## Problem description
Everything before the line containing "hatch: (1689, 494) -> (1518, 376), removed" is to be left out; repeat that line and all lines after it exactly, to the end of the data.

═══

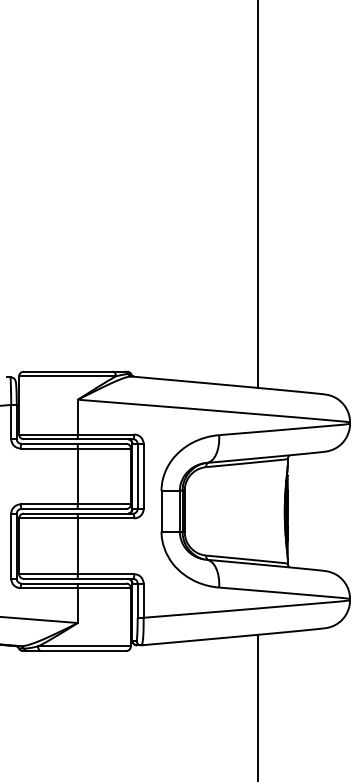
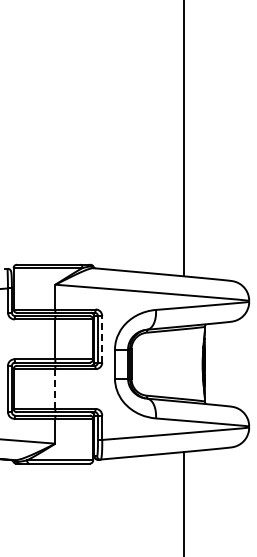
line: (143, 475) -> (102, 338), solid -> dashed
line: (77, 546) -> (55, 389), solid -> dashed

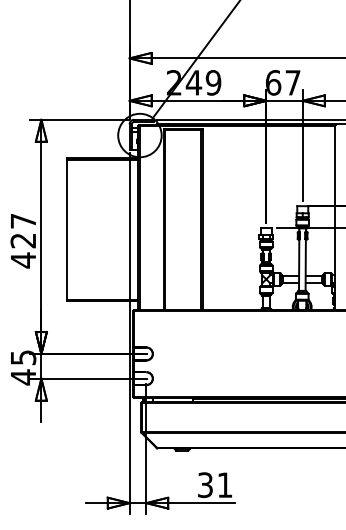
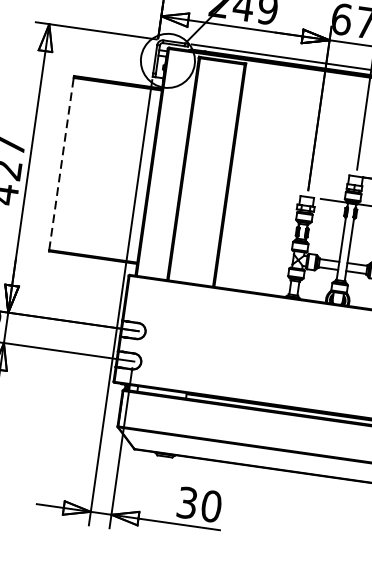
line: (66, 229) -> (61, 163), solid -> dashed
text: (224, 485) -> (210, 506), 31 -> 30

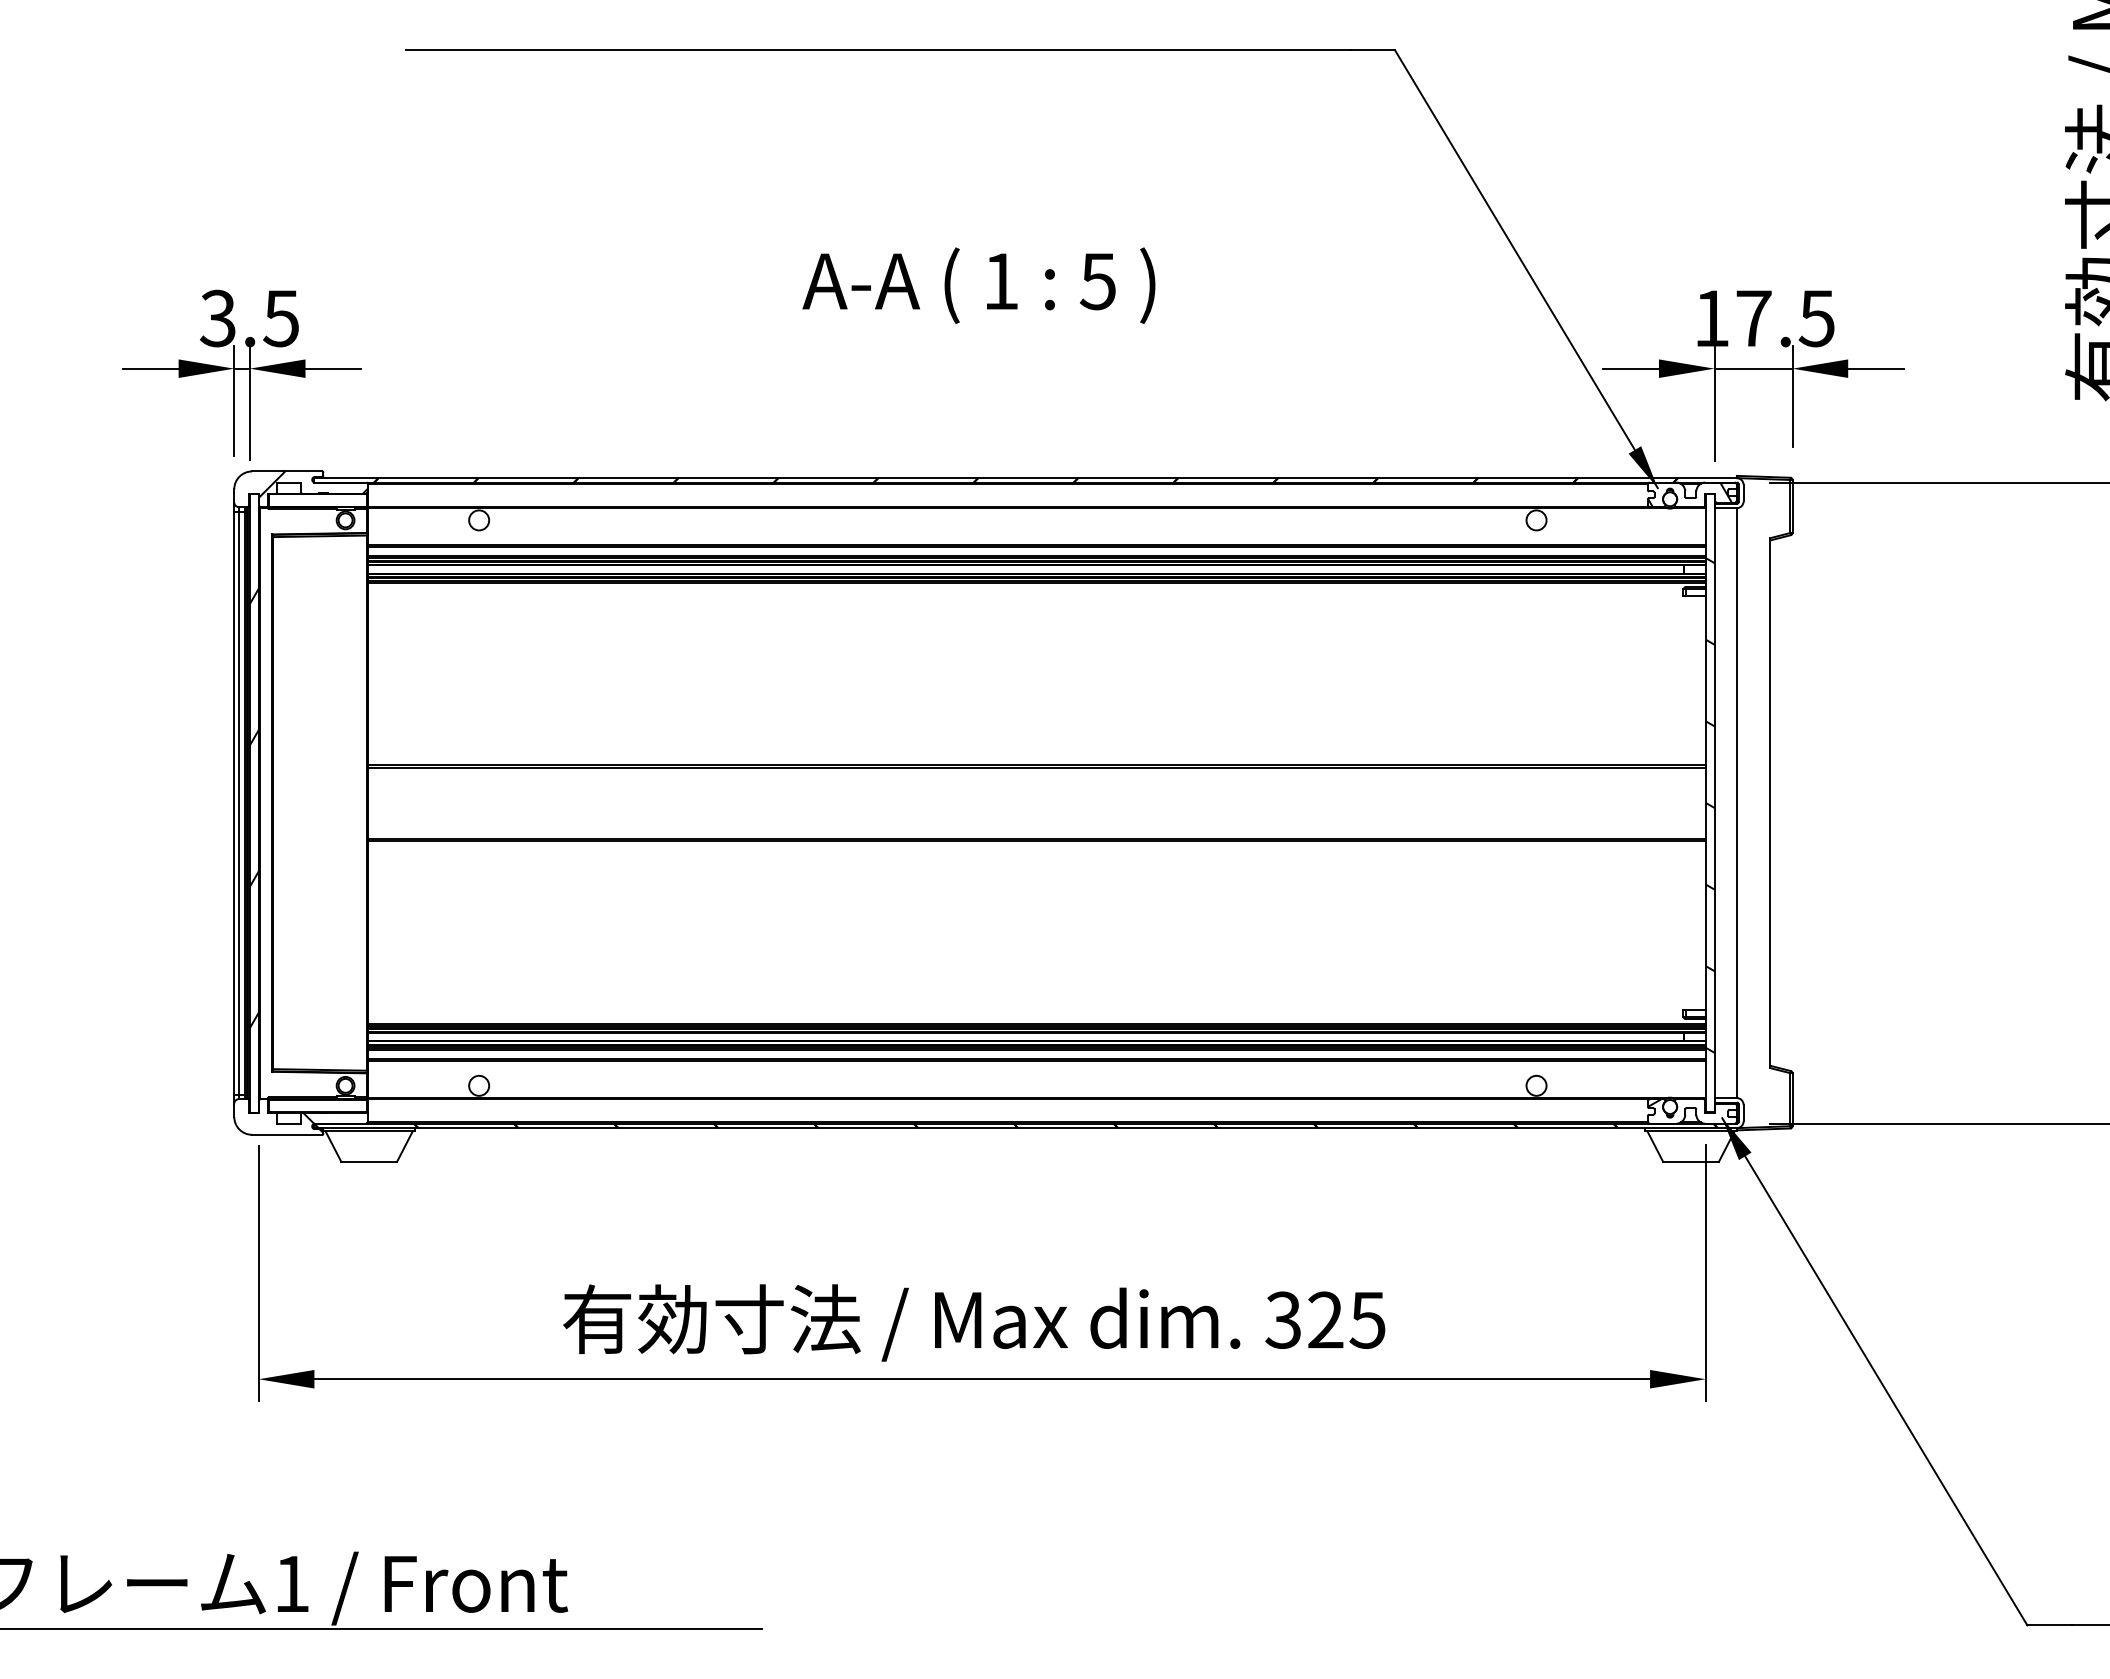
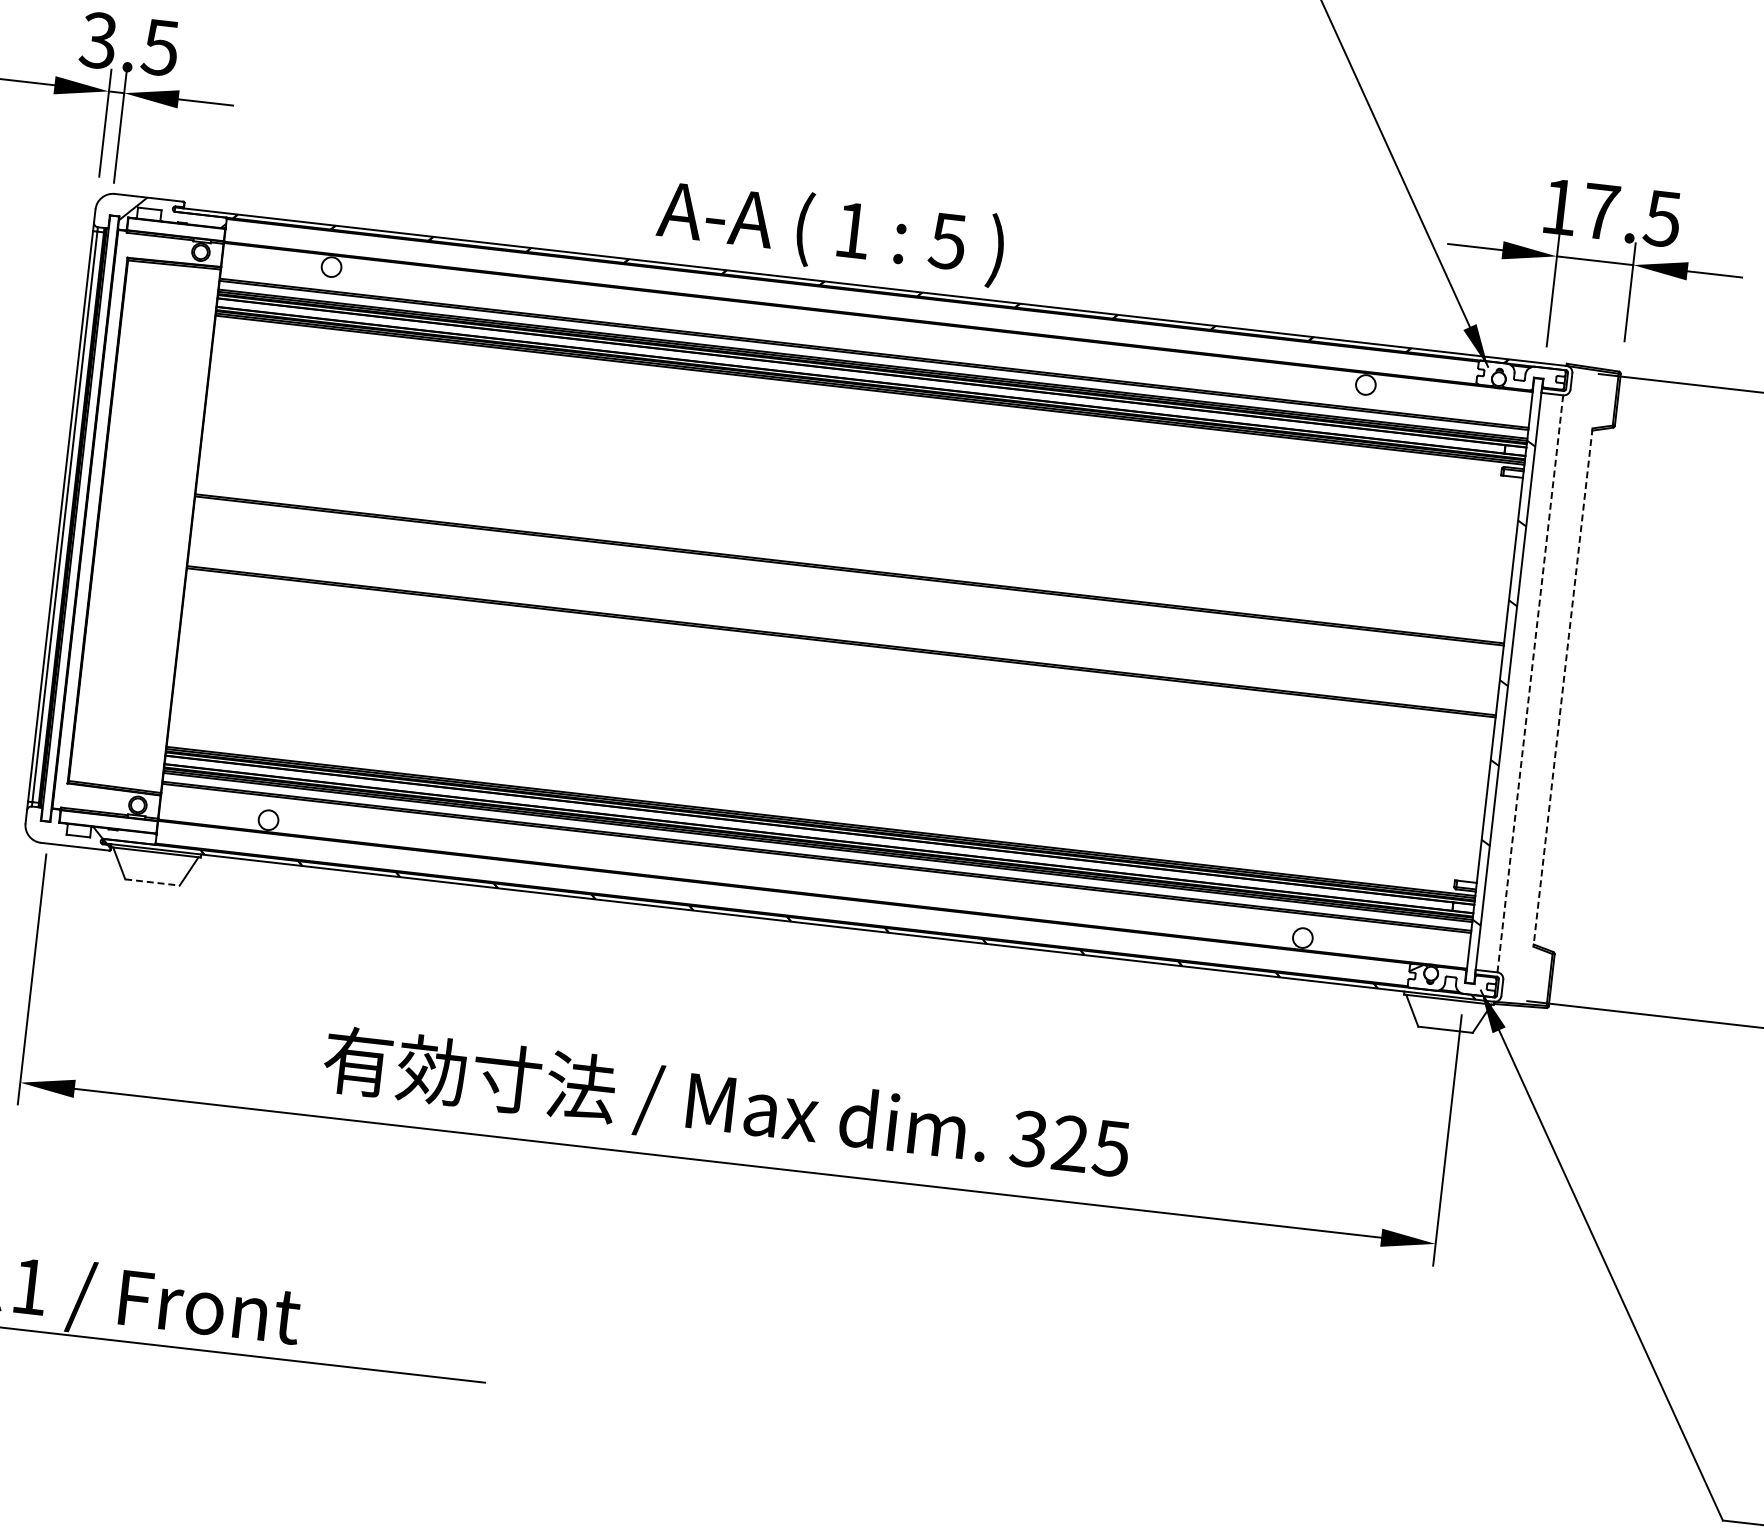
text: (978, 285) -> (830, 231), moved
hatch: (1689, 494) -> (1518, 376), removed
line: (1736, 803) -> (1529, 684), solid -> dashed
line: (1770, 803) -> (1563, 687), solid -> dashed
hatch: (253, 808) -> (78, 523), removed
line: (369, 1161) -> (152, 882), solid -> dashed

═══

## Answer to the exercise
hatch: (1689, 494) -> (1518, 376), removed
line: (1736, 803) -> (1529, 684), solid -> dashed
line: (1770, 803) -> (1563, 687), solid -> dashed
hatch: (253, 808) -> (78, 523), removed
line: (369, 1161) -> (152, 882), solid -> dashed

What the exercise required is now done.